Le seul geste accompli fut très faible et d'un caractère petit-bourgeois. C'était une protestation publiée au nom de la classe ouvrière anglaise et signée par Robert Smillie, Robert Williams, George Lansbury et J.-H.Thomas, où l'on ne pouvait pas reconnaître la voix d'un prolétariat révolutionnaire soulevé pour défendre ses intérêts de classe. Les leaders du mouvement ouvrier anglais condamnèrent la façon dont fut vaincue la révolte des Indes. Ils invoquent que par de telles mesures le gouvernement des Indes exposait à de graves dangers « la vie et les biens de femmes et d'enfants anglais aux Indes ». Comme de vrais disciples du libéralisme anglais croyant à la Société des Nations, ils plaidèrent le droit du peuple indien à la libre détermination en réclamant pour lui un gouvernement autonome. Ils écrivaient que l'impérialisme anglais était devenu fou, voulant dire par là qu'il devrait agir plus raisonnablement pour accomplir sa mission de démocratiser les peuples arriérés qui sont placés sous sa dépendance et sa responsabilité.

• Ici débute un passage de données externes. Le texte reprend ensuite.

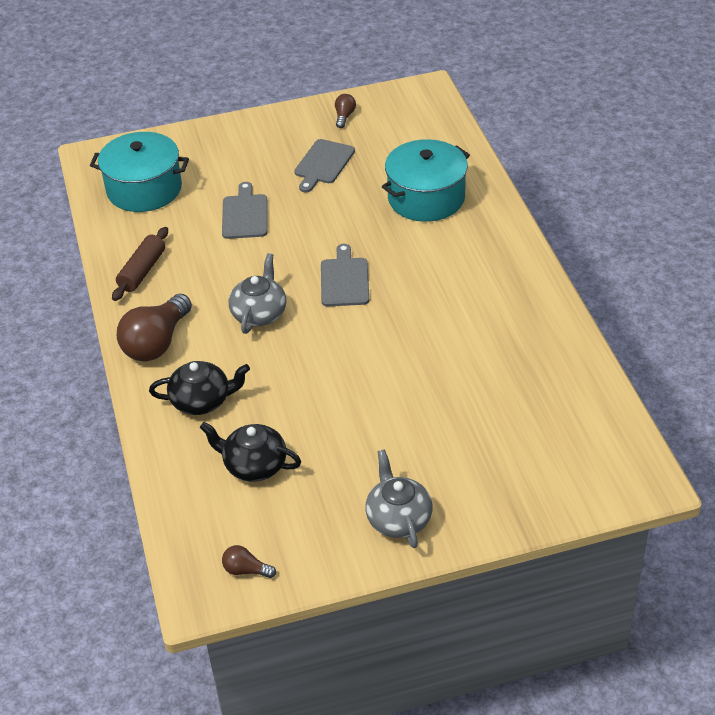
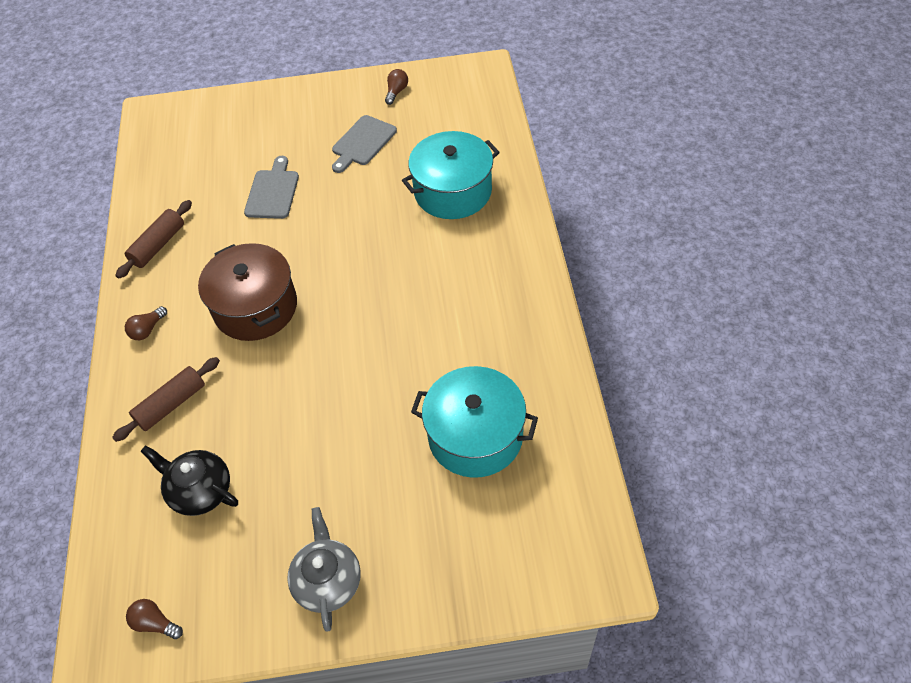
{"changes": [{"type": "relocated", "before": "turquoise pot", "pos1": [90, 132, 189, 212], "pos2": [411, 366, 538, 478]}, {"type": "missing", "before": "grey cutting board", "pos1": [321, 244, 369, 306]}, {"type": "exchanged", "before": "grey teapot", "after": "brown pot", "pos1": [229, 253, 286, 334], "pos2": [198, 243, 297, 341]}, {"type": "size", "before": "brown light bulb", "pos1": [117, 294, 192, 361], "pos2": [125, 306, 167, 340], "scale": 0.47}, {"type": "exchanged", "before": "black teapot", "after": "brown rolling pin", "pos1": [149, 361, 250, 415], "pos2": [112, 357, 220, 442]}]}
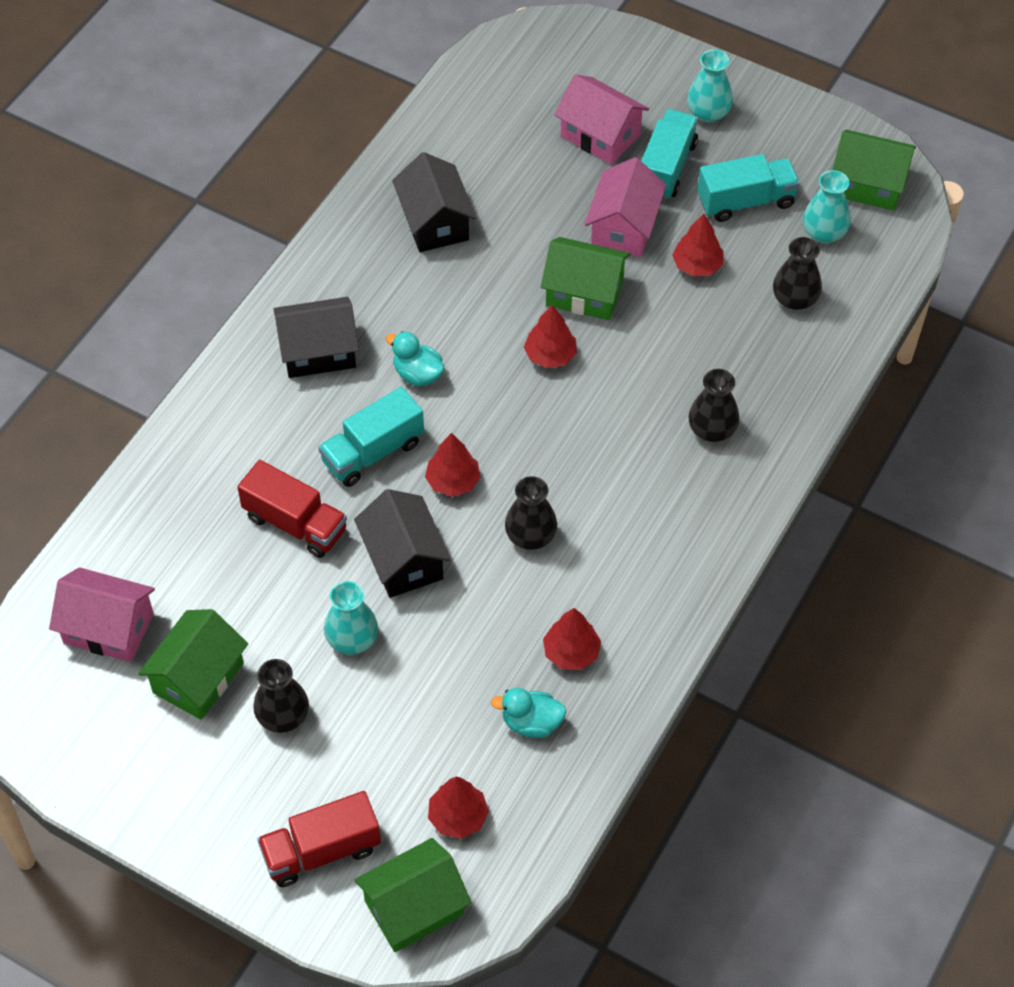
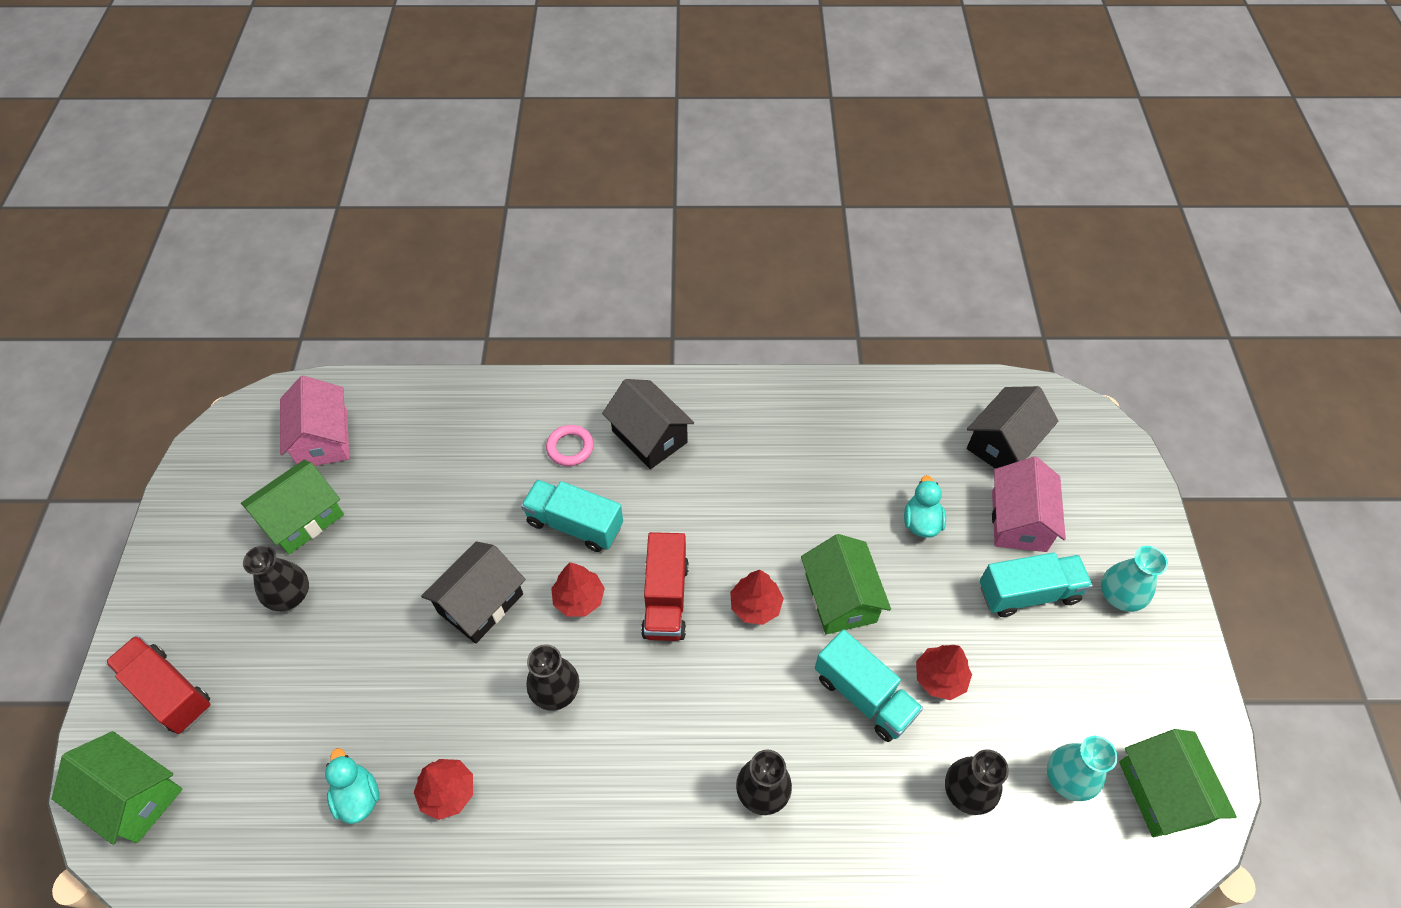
{"changes": [{"type": "relocated", "before": "black house", "pos1": [392, 152, 476, 252], "pos2": [967, 386, 1058, 469]}, {"type": "relocated", "before": "turquoise truck", "pos1": [697, 154, 800, 222], "pos2": [815, 629, 923, 742]}, {"type": "missing", "before": "pink house", "pos1": [584, 157, 666, 257]}, {"type": "relocated", "before": "turquoise duck", "pos1": [386, 331, 445, 386], "pos2": [904, 475, 946, 538]}, {"type": "relocated", "before": "red truck", "pos1": [237, 460, 347, 558], "pos2": [641, 532, 689, 641]}, {"type": "missing", "before": "turquoise vase", "pos1": [324, 581, 378, 655]}, {"type": "spun", "before": "green house", "pos1": [138, 609, 248, 720], "pos2": [241, 460, 344, 555], "turn": -45}, {"type": "missing", "before": "red tree", "pos1": [428, 777, 489, 839]}, {"type": "appeared", "after": "pink ring", "pos2": [546, 425, 594, 466]}]}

Le mouvement nationaliste bourgeois aux Indes, qui n'est en aucune façon une lutte de classe, ne peut avoir d'importance pour la lutte prolétarienne mondiale ni pour la classe ouvrière anglaise qui éprouve journellement la vanité de l'indépendance politique simple et du gouvernement représentatif, illusoire dans l'organisation capitaliste de la société.
Mais l'importance d'un mouvement prolétarien aux Indes, aussi bien que dans tout autre pays soumis à l'impérialisme britannique, doit intéresser vivement les travailleurs anglais.

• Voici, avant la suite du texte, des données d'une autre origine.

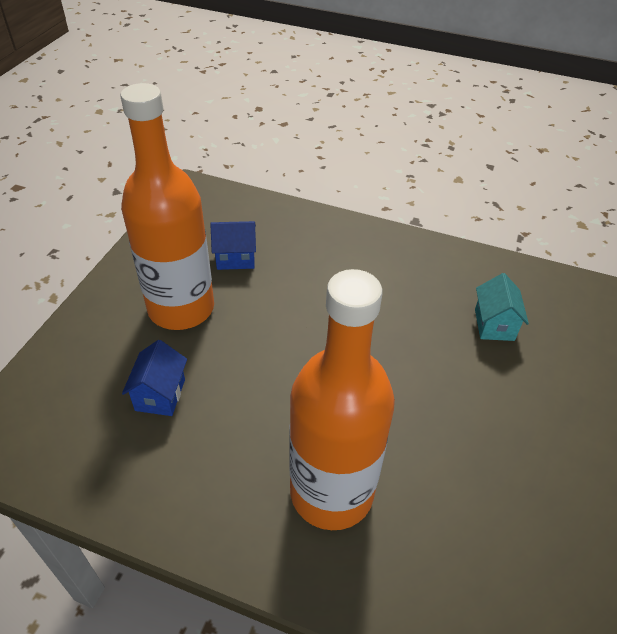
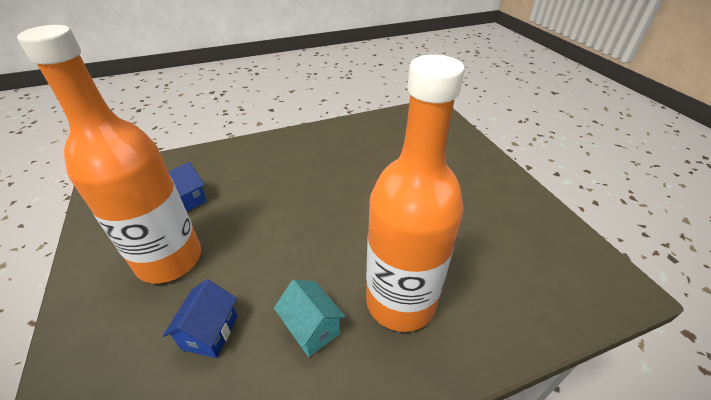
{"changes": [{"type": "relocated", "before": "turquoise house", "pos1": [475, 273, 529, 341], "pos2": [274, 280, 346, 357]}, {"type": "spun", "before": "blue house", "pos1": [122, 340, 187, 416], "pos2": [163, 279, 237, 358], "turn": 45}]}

Ils devraient non seulement cesser de rester indifférents à de tels mouvements, mais ils devraient en fomenter là où il n'en existe pas. La redoutable puissance que l'impérialisme capitaliste retire des possessions coloniales riches de ressources naturelles et de main-d'œuvre à bon marché ne peut être ignorée plus longtemps. Aussi longtemps que les millions de producteurs des Indes et des autres pays colonisés resteront sans secours, victimes de l'exploitation capitaliste, la destruction du régime capitaliste en Angleterre restera lointaine, sinon impossible. Aussi longtemps que le capitalisme britannique sera certain de conserver la maîtrise absolue sur des millions et des millions de bêtes de somme de ses colonies, il sera capable de satisfaire aux exigences conservatrices des trade-unionistes anglais et par là de retarder la révolution prolétarienne qui finalement l'abattra. Pour chaque penny concédé aux travailleurs de la métropole, une livre sterling sera volée à leurs camarades des colonies.
Manabendra Nath Roy, Abani Mukherji, Santa Levi
- ↑ La traduction parue dans le Bulletin communiste parle de masses « hindoues », terme vieilli et incorrect que la MIA a remplacé par « indien » dans ce texte, où le sens du terme n'est clairement pas religieux.